The defense minister declined to comment on Israeli disagreements with the Americans, saying the discussions take place behind closed doors.

Israel must “make sure we talk to both sides of the aisle in the US and stay bipartisan, and not slide into American politics as we did in the past,” he said, referring to former prime minister Benjamin Netanyahu’s disputes with the Obama administration.

Meanwhile, in Vienna, the US threatened Iran with action at the International Atomic Energy Agency’s Board of Governors on Thursday.

“If Iran’s non-cooperation is not immediately remedied, including on the issues raised under the JCPOA agenda – especially the restoration of continuity of knowledge at karaj, –the Board will have no choice but to reconvene in extraordinary session before the end of this year in order to address the crisis,” US Charge d’Affaires Louis L. Bono told the IAEA Board of Governors.

The remarks came after IAEA Director-General Rafael Grossi told the Board of Governors that he was unable to reach an agreement with Tehran on his agency’s supervision of Iranian nuclear sites.

Iran has not allowed the IAEA access to the Karaj nuclear site.
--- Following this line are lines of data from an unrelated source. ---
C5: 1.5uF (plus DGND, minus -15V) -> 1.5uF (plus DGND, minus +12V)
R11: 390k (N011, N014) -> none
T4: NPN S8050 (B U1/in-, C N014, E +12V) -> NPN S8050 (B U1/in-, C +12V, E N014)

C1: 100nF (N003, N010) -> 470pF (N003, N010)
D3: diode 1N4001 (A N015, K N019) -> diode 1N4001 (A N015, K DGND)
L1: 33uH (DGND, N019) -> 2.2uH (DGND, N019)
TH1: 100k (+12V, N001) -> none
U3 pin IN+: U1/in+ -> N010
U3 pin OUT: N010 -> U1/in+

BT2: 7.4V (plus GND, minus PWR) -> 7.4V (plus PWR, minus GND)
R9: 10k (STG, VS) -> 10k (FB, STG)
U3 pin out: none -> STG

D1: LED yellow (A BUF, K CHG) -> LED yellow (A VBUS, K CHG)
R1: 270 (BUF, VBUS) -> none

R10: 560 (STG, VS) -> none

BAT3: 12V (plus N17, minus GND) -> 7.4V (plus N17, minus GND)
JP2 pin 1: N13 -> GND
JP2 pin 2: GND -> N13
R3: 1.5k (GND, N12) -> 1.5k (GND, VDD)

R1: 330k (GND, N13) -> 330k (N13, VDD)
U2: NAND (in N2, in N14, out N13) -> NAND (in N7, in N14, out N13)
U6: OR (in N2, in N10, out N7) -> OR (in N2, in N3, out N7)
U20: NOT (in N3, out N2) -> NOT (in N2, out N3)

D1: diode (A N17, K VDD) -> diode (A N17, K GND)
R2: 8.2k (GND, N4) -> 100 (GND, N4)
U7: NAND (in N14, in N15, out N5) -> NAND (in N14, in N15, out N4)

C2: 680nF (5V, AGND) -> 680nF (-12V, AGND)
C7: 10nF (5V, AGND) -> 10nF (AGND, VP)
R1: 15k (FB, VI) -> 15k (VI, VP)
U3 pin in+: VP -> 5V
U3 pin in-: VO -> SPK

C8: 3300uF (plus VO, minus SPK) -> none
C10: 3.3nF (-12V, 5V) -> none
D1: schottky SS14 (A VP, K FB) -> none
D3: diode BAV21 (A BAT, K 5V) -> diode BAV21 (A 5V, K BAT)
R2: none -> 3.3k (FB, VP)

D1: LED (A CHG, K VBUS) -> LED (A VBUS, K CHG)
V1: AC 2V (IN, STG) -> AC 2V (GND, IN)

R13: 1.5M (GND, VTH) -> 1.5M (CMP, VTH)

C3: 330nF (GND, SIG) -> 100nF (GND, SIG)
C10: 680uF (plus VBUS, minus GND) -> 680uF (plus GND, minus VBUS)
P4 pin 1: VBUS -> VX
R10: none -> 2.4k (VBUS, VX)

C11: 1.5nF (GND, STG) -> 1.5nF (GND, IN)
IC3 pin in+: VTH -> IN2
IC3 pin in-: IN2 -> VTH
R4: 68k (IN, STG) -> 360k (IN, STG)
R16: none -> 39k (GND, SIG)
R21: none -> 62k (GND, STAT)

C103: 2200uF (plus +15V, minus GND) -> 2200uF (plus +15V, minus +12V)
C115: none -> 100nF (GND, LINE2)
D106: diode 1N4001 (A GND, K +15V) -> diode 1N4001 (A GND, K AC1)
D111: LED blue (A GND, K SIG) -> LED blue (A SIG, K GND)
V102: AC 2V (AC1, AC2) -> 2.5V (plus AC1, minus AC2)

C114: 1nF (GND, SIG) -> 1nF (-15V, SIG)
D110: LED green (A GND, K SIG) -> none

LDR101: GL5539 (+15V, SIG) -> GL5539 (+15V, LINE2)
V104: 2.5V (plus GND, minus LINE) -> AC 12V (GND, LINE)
In addition, the agency and Iran have been working under an interim agreement since February, under which IAEA surveillance equipment would be operative at other sites, but the agency would not be able to access the footage from those cameras until a further agreement was reached.

“The repeated prolongation of the agreement, which has now been in place for around nine months, is becoming a significant challenge to the Agency’s ability to restore this continuity of knowledge,” Grossi said. “Continuity of knowledge at the [Karaj] workshop...has been widely recognized as essential in relation to a return to the JCPOA.”

The E3 – the UK, France and Germany – warned at the IAEA meeting that “as a result of its alarming pace of production, Iran’s total stockpile today contains enough fissile material that if enriched further could be used to produce more than one nuclear weapon, and accumulation of uranium enriched at 20% and 60% is further reducing the time Iran would take to break out toward a first nuclear weapon.”

In addition, Iran installed advanced centrifuge envelopment and developed knowledge critical to producing a nuclear weapon in the field of uranium metal.

 A number of new generation Iranian centrifuges are seen on display during Iran's National Nuclear Energy Day in Tehran, Iran April 10, 2021 (credit: IRANIAN PRESIDENCY OFFICE/WANA (WEST ASIA NEWS AGENCY)/HANDOUT VIA REUTERS) A number of new generation Iranian centrifuges are seen on display during Iran's National Nuclear Energy Day in Tehran, Iran April 10, 2021 (credit: IRANIAN PRESIDENCY OFFICE/WANA (WEST ASIA NEWS AGENCY)/HANDOUT VIA REUTERS)

“Iran’s continued escalations are irreversibly reducing the counter-proliferation value of the JCPOA,” the E3 stated.

Still, they said, they are convinced that it is possible to reach an agreement for Iran to fully comply with the JCPOA, and that it is in the best interest of all parties to do so soon.

Iranian representative at the IAEA Mohammad Reza Ghaebi took issue with the European states being “unwilling to clearly condemn the illegal unilateral withdrawal of US [from the JCPOA] and re-imposition of its sanctions.” He called that withdrawal the root cause of the current dispute, and that it was “unreasonable” to expect restraint from Iran as long as US sanctions are in place.

Russia, however, sought to get Iran off the IAEA agenda and downplayed the issue’s importance.

“We hope that by the next session of the IAEA Board of Governors in March 2022, all the outstanding issues will be resolved and the item ‘[Non-Proliferation Treaty] Safeguards Agreement with the Islamic Republic of Iran’ will be forever taken off the Board agenda,” said Russian Ambassador to International Organizations in Vienna Mikhail Ulyanov.

He further tweeted that “in the IAEA BoG many delegations rightly say that safeguards-related outstanding issues remain on the agenda for too long. These issues have little practical meaning in terms of proliferation risks but serve as a constant irritant. They need to be clarified and closed.”